Необыкновенно скромный, он при этом особенно ответственно относился к своей деятельности: не как к работе, а как к важнейшему служению. Однажды уже на старшем курсе я зашел на семинар позже и подал мастеру руку. Он молча пожал ее, но посмотрел так долго и так пронзительно, что я вдруг понял, что нарушил какой-то важный ритуал. Уже позже мне встретился похожий случай в автобиографии святителя Луки Войно-Ясенецкого:

«Когда мы вошли в избу, хозяин ее протянул мне руку. Я спросил: “Ты разве не православный? Не знаешь, что у архиерея просят благословения, а не руку подают?” Это, как позже выяснилось, произвело очень большое впечатление на конвоировавшего меня милиционера».

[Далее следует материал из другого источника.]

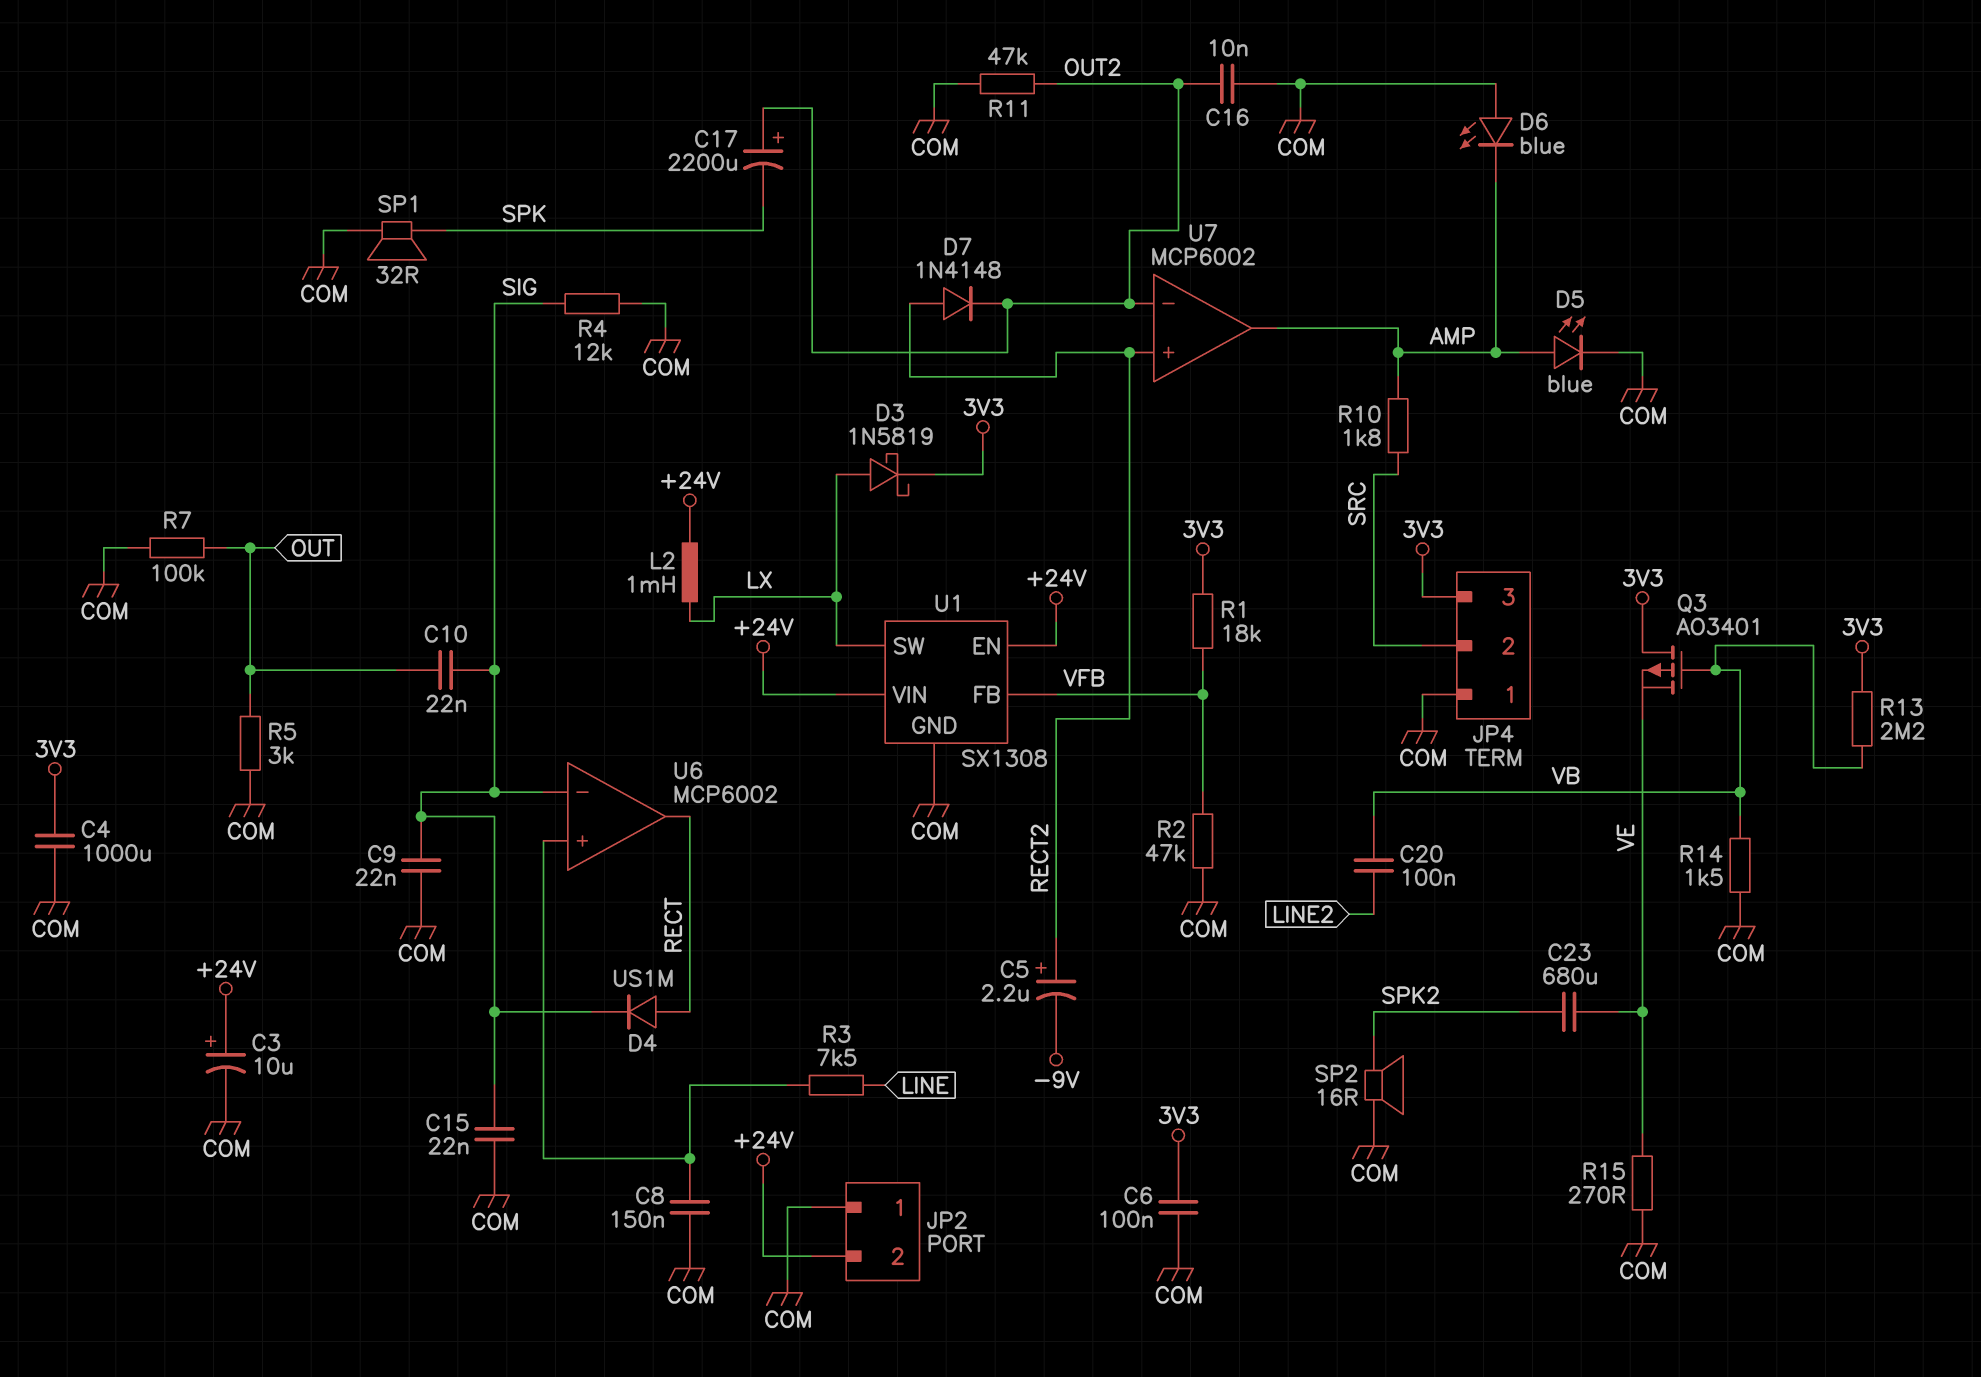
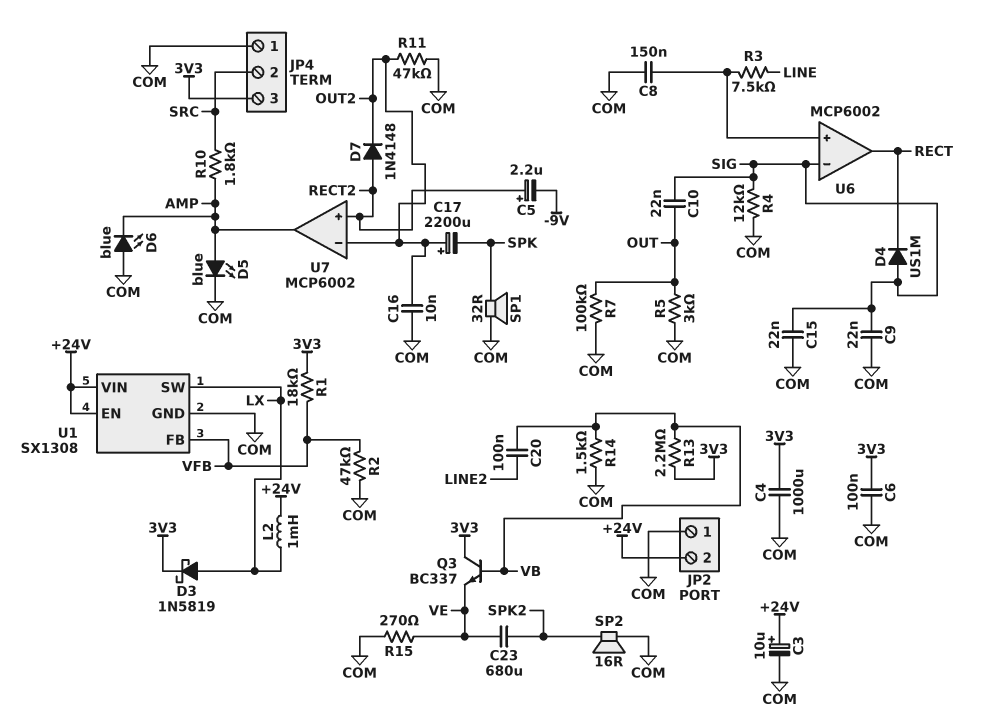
D4: diode US1M (A RECT, K SIG) -> diode US1M (A SIG, K RECT)
Q3: PMOS AO3401 (G VB, D 3V3, S VE) -> NPN BC337 (B VB, C 3V3, E VE)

Вот примеры того, как человек добрый и мягкий в личном общении вдруг обретает твердость и несгибаемость, которую придает только истинная вера.

Лобанов — самый близкий для меня человек из поколения победителей, из тех, кто отстоял нашу Родину от самого организованного и беспощадного врага — мы до сих пор слабо представляем масштаб той катастрофы, которая обязательно бы случилась, если бы солдаты тогда дрогнули, если бы пожалели свои жизни и сдались. Он из поколения тех, кому уже в ранней юности вместо вузовских экзаменов пришлось сдавать главные экзамены в своей жизни — под обстрелами и бомбежками. Миллионы из них не вернулись с фронтов сражений. Не вернулись, возможно, новые Пушкины и Толстые. Михаилу Петровичу «повезло» — после тяжелого ранения в битве на Курской дуге ему уже не позволили вернуться на фронт, и он окунулся в гражданскую жизнь, где продолжил бороться — нередко замещая, закрывая собой других, детей и внуков.

И в свете этого прогремевшая в свое время его статья «Освобождение» (о романе Михаила Алексеева «Драчуны», посвященном жизни русской деревни на рубеже 20–30-х годов) теперь видится героической попыткой без глобальных потрясений разрешить, «разминировать» внутренние проблемы, закопанные глубоко в истории. Эта попытка не удалась в полной мере — уже в моем детстве исторические мины взорвались в головах и эти взрывы привели к тяжелейшим последствиям.

Мы общались полтора десятка лет. Кроме более-менее регулярных «захаживаний» на семинары по окончании вуза, дважды в год многие из нас звонили мастеру по особым случаям — в день его рождения и в День Победы. Дозвониться к нему тогда бывало трудно, но днем или уже вечером мне это всегда удавалось. И как хотелось верить тогда, что — вопреки возрасту и болезням — это общение, эта духовная поддержка не закончатся еще очень долго!

В отношении своих личных заслуг Михаил Петрович был необыкновенно скромен, чаще всего он иронично пресекал все славословия в свой адрес. Непросто было выбрать момент для любой благодарности. Чаще оставалось надеяться, что твоя искренность понятна без слов. И потому сейчас я привожу памятные слова Ивана Сергеевича Аксакова, которые были девизом моего учителя: «Надо уметь стоять за Россию не только головами, но и головою… не одним оружием военным, но и оружием духовным». Стоять, чтобы с живым примером Михаила Петровича в сердце принять эстафету Победы.